Hoya senior captain Nate Lubick said that he and the other players enjoy doing stuff like this with the younger kids, especially in this environment.
"It's great," he said. "We've done some stuff like this before, but getting to come to Korea and do this on such a big military base, and to be able give back something to the children of those who allow us to be able to play basketball, a game we love, is unbelievable."
Earlier in the day, both schools had the opportunity to visit with Soldiers and view static displays of helicopters assigned to the 2nd Combat Aviation Brigade, 2nd Infantry Division, in their hangar.
Later in the visit here, the teams will participate in activities such as serving and eating with the troops at a dining facility, holding open practices and a community "meet and greet".
"Camp Humphreys is extremely proud to host this year's Armed Forces Classic," said Col. Darin S. Conkright, Humphreys Garrison commander, when the game was first announced in late July. "I can't think of a better way to provide the Soldiers and families stationed here, on Freedom's Frontier, a taste of home than through a sporting event of this magnitude."
The teams arrived at Incheon Airport Nov. 6 and then were bused to Camp Humphreys. Upon arrival, both teams practiced. During their time in Korea, Georgetown is practicing at the MP Hill Fitness Center and Oregon is working out at Zoeckler Station Fitness Center.
"We're excited about the opportunity to be a part of the Armed Forces Classic and for the opportunity to play Oregon, said Georgetown head coach John Thompson III. "I think it's important as we prepare for league play to compete against top-flight opponents. At the same time, it's an honor for Georgetown to be involved in the Veterans Week festivities and to recognize the contributions of the United States military."
Oregon coach, Dana Altman, added "Our players and staff are very excited to take part in this event. This is an incredible opportunity for all of us and we look forward to entertaining the troops."
The day of the game, doors to Humphreys Community Fitness Center will open at 8 a.m. The majority of tickets to this game have been issued to Camp Humphreys Soldiers, along with U.S. Active Duty personnel from throughout Korea. Another 50 or so tickets were issued to interested family members through a lottery-type system.

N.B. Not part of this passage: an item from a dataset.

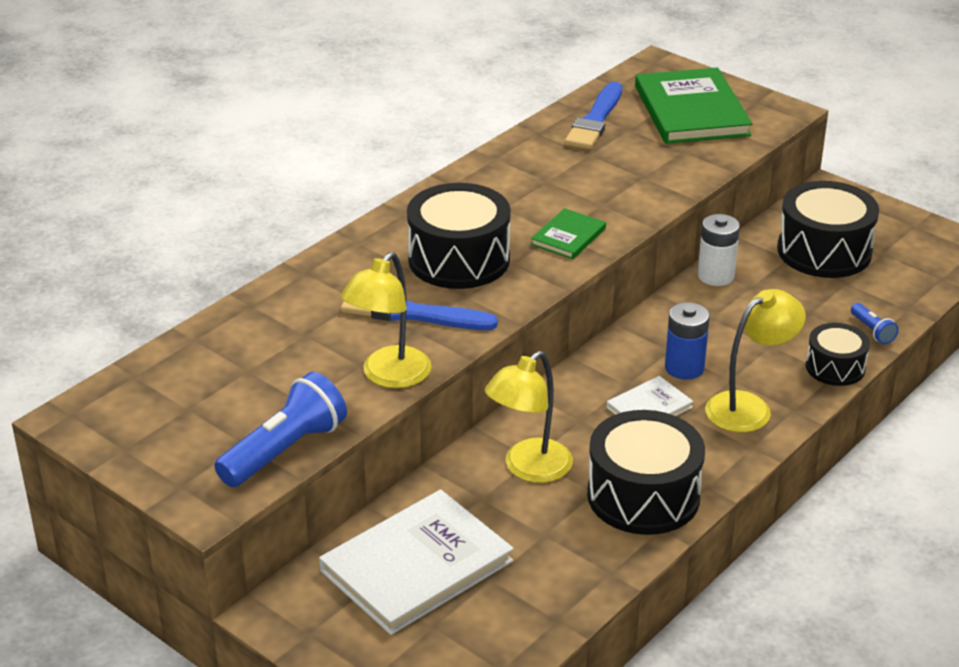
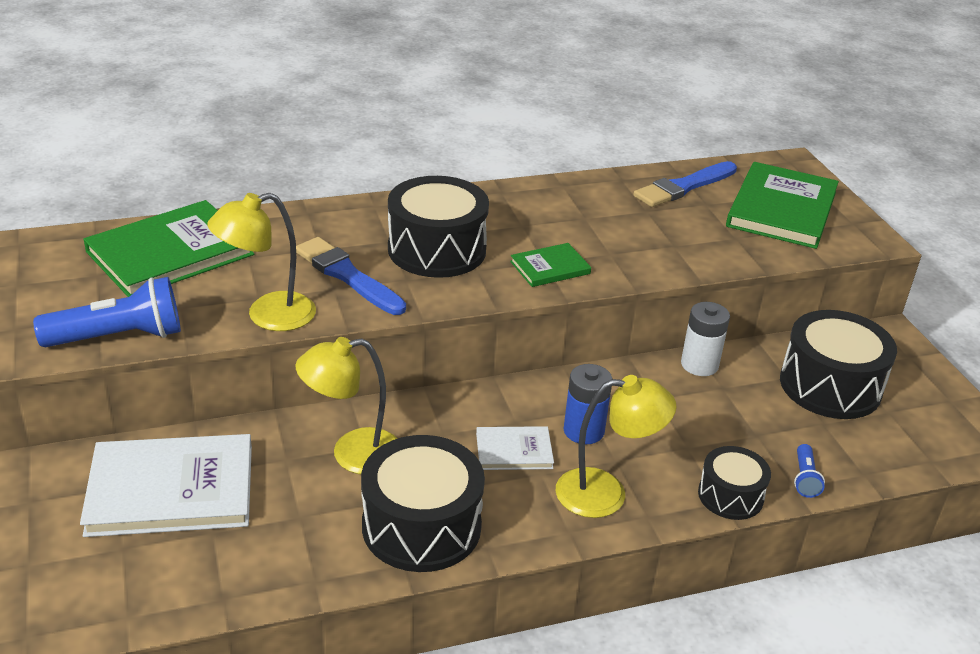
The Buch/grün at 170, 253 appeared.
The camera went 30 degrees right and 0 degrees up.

Last year, ESPN began the season with a game at Ramstein Air Base, in Germany, with the Michigan State Spartans and the Connecticut Huskies. It was the first regular-season college basketball game played on European soil.
This year's game is the second of a five-year rotation between the services and has a chance to be just as intriguing. With the Air Force hosting last year and the Army this year, the Coast Guard, Marines and Navy are on the docket for Years 3-5 of the series.
The last time a regular-season college game was held in Asia was 1982, when a Ralph Sampson-led University of Virginia and a Hakeem Olajuwon-led University of Houston, played in Tokyo.
The purpose of these games isn't just to honor the military on Veterans Day weekend but to bring an event to the servicemen and women who normally don't have access to a sporting event or may feel detached from the American sporting culture.
"We thank ESPN for supporting Soldiers and bringing a taste of home to Freedom's Frontier," said Lt. Gen. Bernard S. Champoux, Eighth Army commanding general. "We are proud to be part of this game. I can't think of a better place to showcase the importance our Army places on strength and resilience than the top-notch fitness center at Camp Humphreys."
Camp Humphreys is home to the 2nd Infantry Division's 2nd Combat Aviation Brigade, along with various military intelligence and support units, and the Army's most active overseas airfield. As Camp Humphreys grows, the command is working hard to provide Soldiers and their families a strong, supportive community and a quality of life similar to what they would find at home in the States.